Mais ce qui les attendait n’était pas un sanctuaire, c’était un véritable enfer. Des inquisiteurs patrouillaient constamment dans les rues et quiconque allait à l’encontre des principes de l’Église de la Sainte-Lumière, même si c’était de façon très légère, était rapidement exécuté. Les réfugiés étaient tombés sur un terrain de chasse aux hérétiques.
Les prostituées étaient les premières à être brûlées sur le bûcher, puis venaient les mendiants, puis les marchands. Bien vite les exécutions devinrent aveugles. Les réfugiés du duché avaient tenté de fuir vers l’Union des syndicats de l’Est, mais les inquisiteurs surveillaient également les postes de contrôle à la frontière, en gardant un œil sur toute personne essayant d’entrer ou de sortir du pays. Personne ne pouvait sortir du Royaume s’il ne faisait pas preuve d’une foi fervente dans le Dieu de la Lumière.

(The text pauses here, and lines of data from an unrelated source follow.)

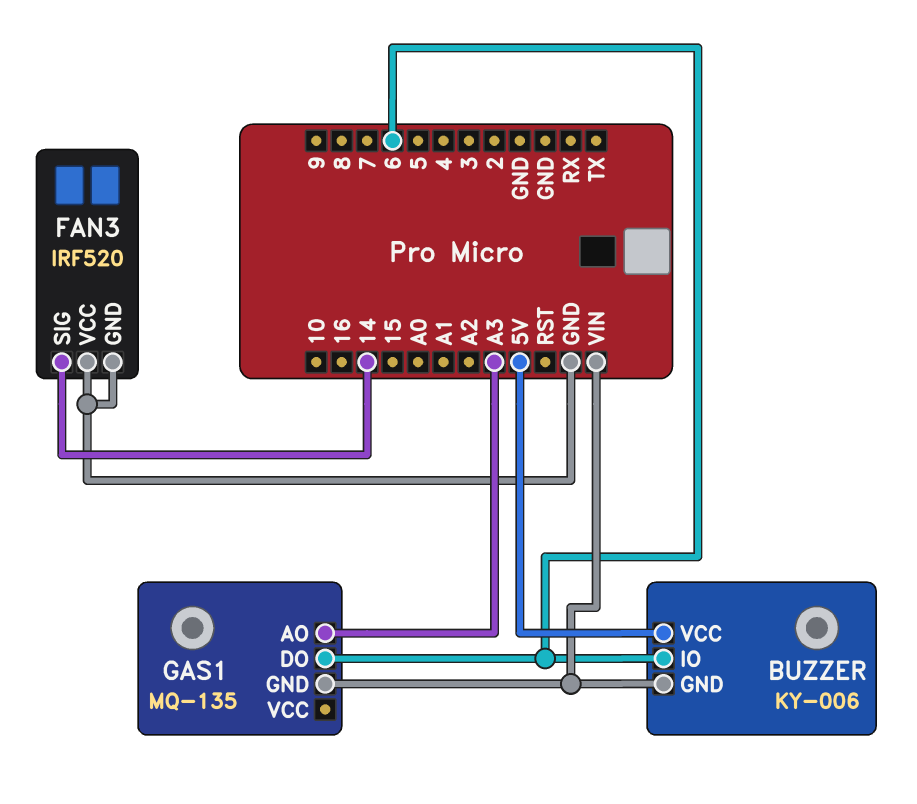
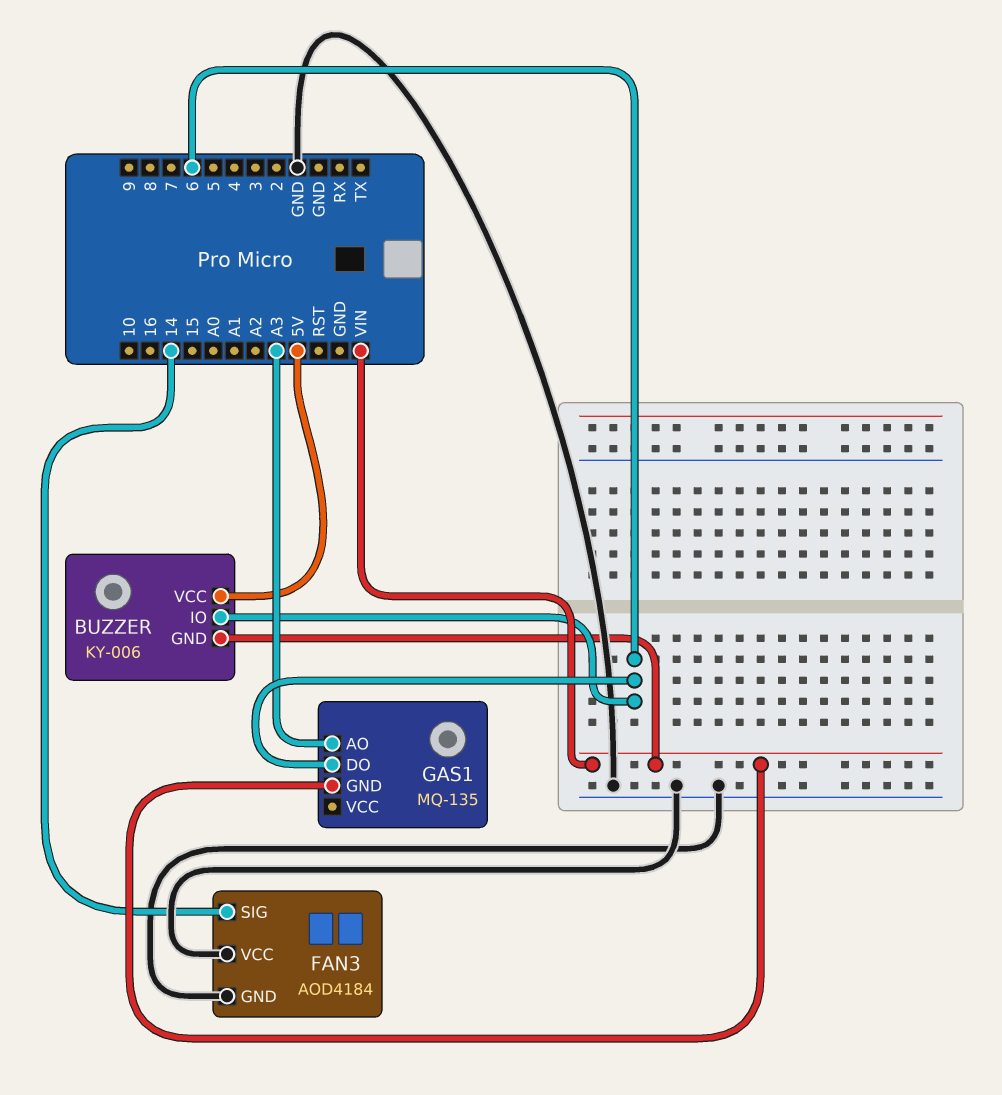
FAN3: IRF520 -> AOD4184

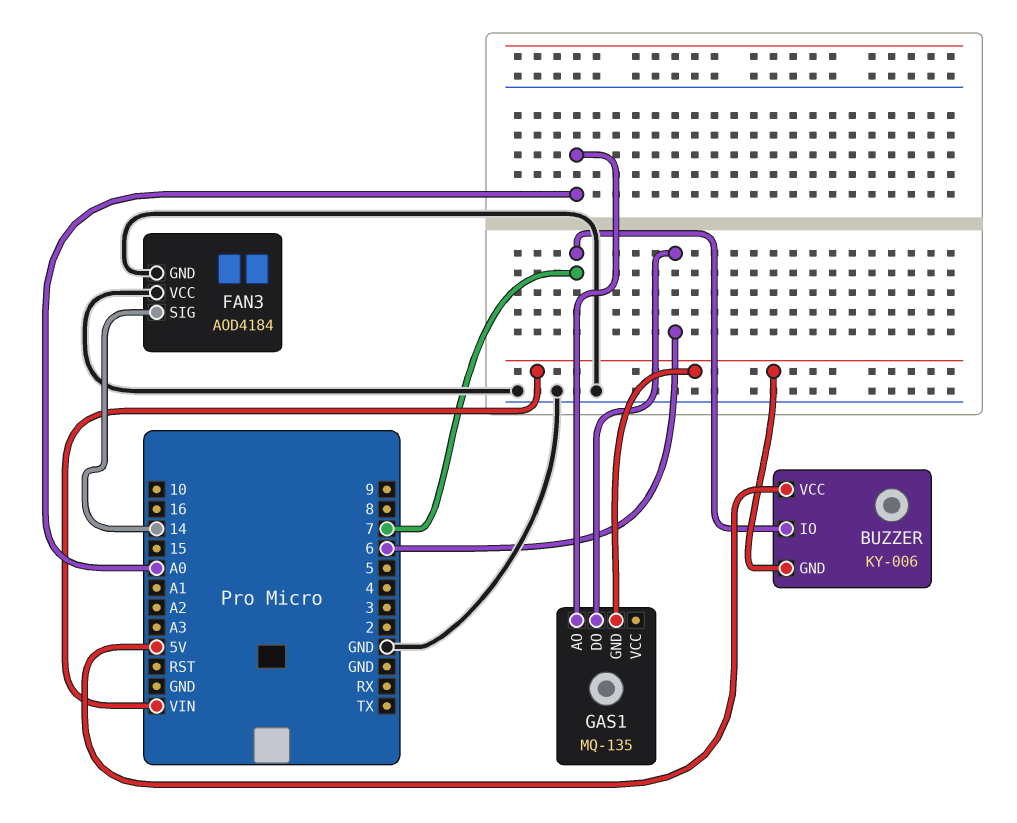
BUZZER pin IO: 6 -> 7
GAS1 pin AO: A3 -> A0

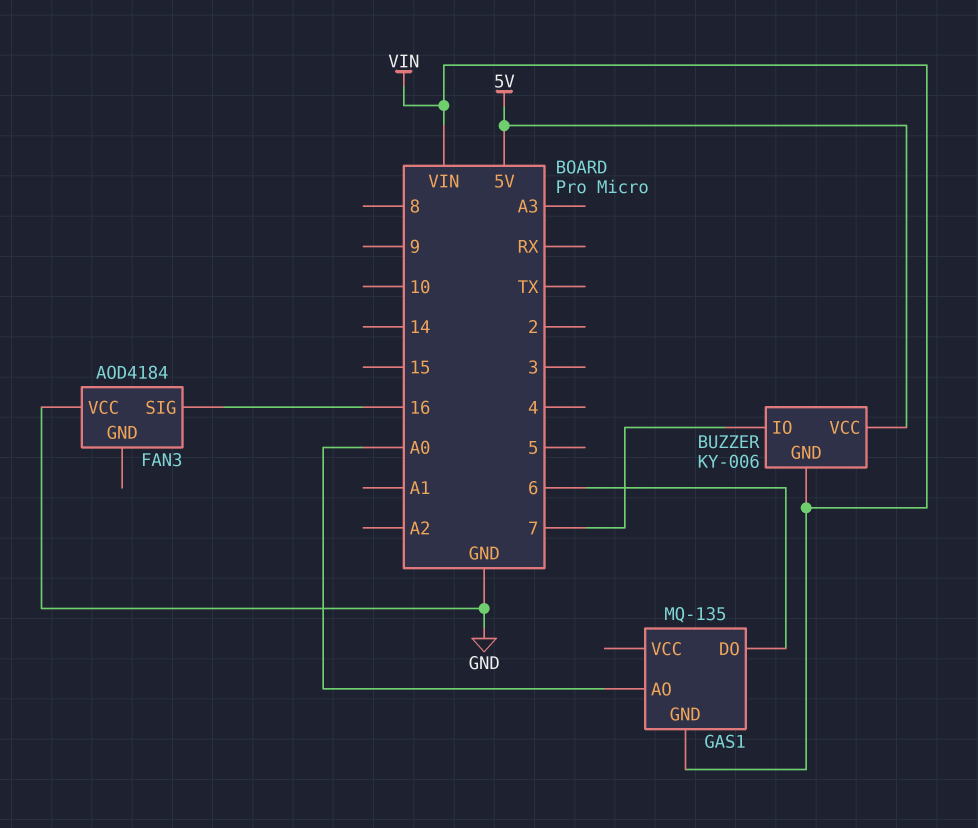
FAN3 pin GND: GND -> none
FAN3 pin SIG: 14 -> 16

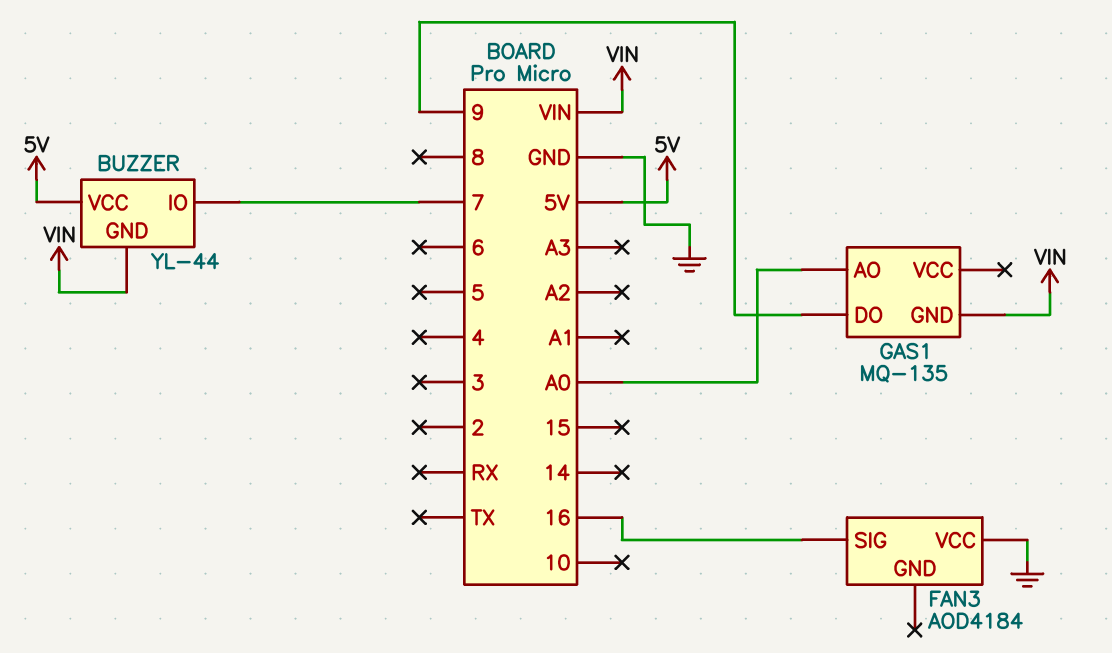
BUZZER: KY-006 -> YL-44
GAS1 pin DO: 6 -> 9

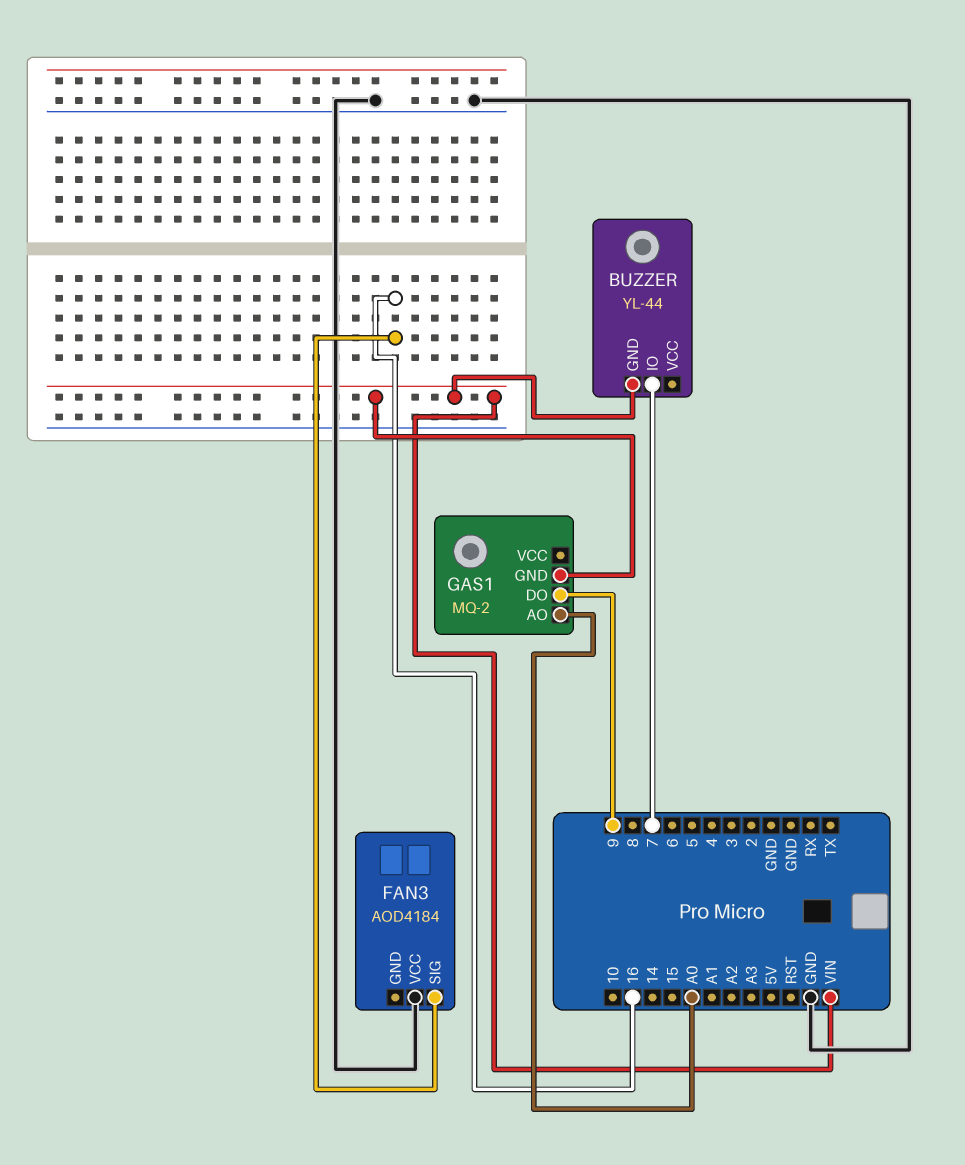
BUZZER pin VCC: 5V -> none
GAS1: MQ-135 -> MQ-2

Une seule maison de pécheurs n’avait pas été touchée par l’inquisition : un bâtiment de quatre étages à la périphérie de Saania.
« Nous t’attendions, bon Père », murmura une jeune femme portant une robe révélatrice.

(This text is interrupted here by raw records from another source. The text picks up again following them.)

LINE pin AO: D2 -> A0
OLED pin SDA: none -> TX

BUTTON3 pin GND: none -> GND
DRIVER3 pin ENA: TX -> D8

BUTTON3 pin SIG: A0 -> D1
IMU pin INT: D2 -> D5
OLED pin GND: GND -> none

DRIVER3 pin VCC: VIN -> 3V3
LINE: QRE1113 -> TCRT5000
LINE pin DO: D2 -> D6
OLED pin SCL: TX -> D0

« Très bien, merci. Comme d’habitude, si vous voulez bien. Donnez-moi aussi le même vin que la dernière fois. »
« Comme vous voulez. »
C’était un bordel. Les prostituées avaient été les premières à être brûlées, car elles constituaient un affront à Dieu, mais les prostituées qui servaient le clergé bénéficiaient d’un traitement préférentiel et étaient épargnées par l’inquisition. Sur le papier, elles étaient considérées comme des religieuses de l’Église de la Sainte Lumière.
C’était bien sûr terriblement hypocrite, mais ce genre de filouterie faisait souvent tourner le monde en rond.
Au début, le clergé était apparenté à la noblesse du Royaume Papal. Les membres du clergé de rang inférieur n’étaient pas considérés, mais les membres du clergé de rang supérieur avaient le même statut que les membres du conseil de l’Union des Syndicats de l’Est ou que la haute noblesse de l’Empire de Nyrnal.
Les gens de leur statut n’osaient pas renoncer au plaisir de la vie. Les mêmes lèvres qui défendaient haut et fort les enseignements du Dieu de la Lumière le matin passaient leurs soirées à s’adonner aux saveurs sucrées des femmes et du vin.
« Tout est prêt pour vous, Père Jacquetta. Par ici. »
Le prêtre se leva de son siège, les yeux pétillants d’excitation, et suivit la femme jusqu’à l’une des salles.
« Maintenant, faites comme chez vous. »
Lorsqu’ils arrivèrent à la porte, elle le regarda avec un sourire séduisant, puis se retourna et s’éloigna.
« Daisy, j’ai un cadeau pour toi aujourd’hui », dit le prêtre en entrant.
« Mon Dieu, un cadeau ? Comme c’est merveilleux ! »
La femme qui attendait à l’intérieur frappa dans ses mains de joie.
Le clair de lune argenté soulignait ses cuisses exposées, et sa peau était visible à travers le tissu translucide de son caraco. Envoûté par la vue sensuelle, le prêtre avala durement.
« Oui, je t’ai apporté ceci. Le commerce stagne à cause des pirates, alors j’ai ordonné qu’il soit apporté par caravane — un collier de perles noires de l’archipel de Nabreej. Il est à toi. »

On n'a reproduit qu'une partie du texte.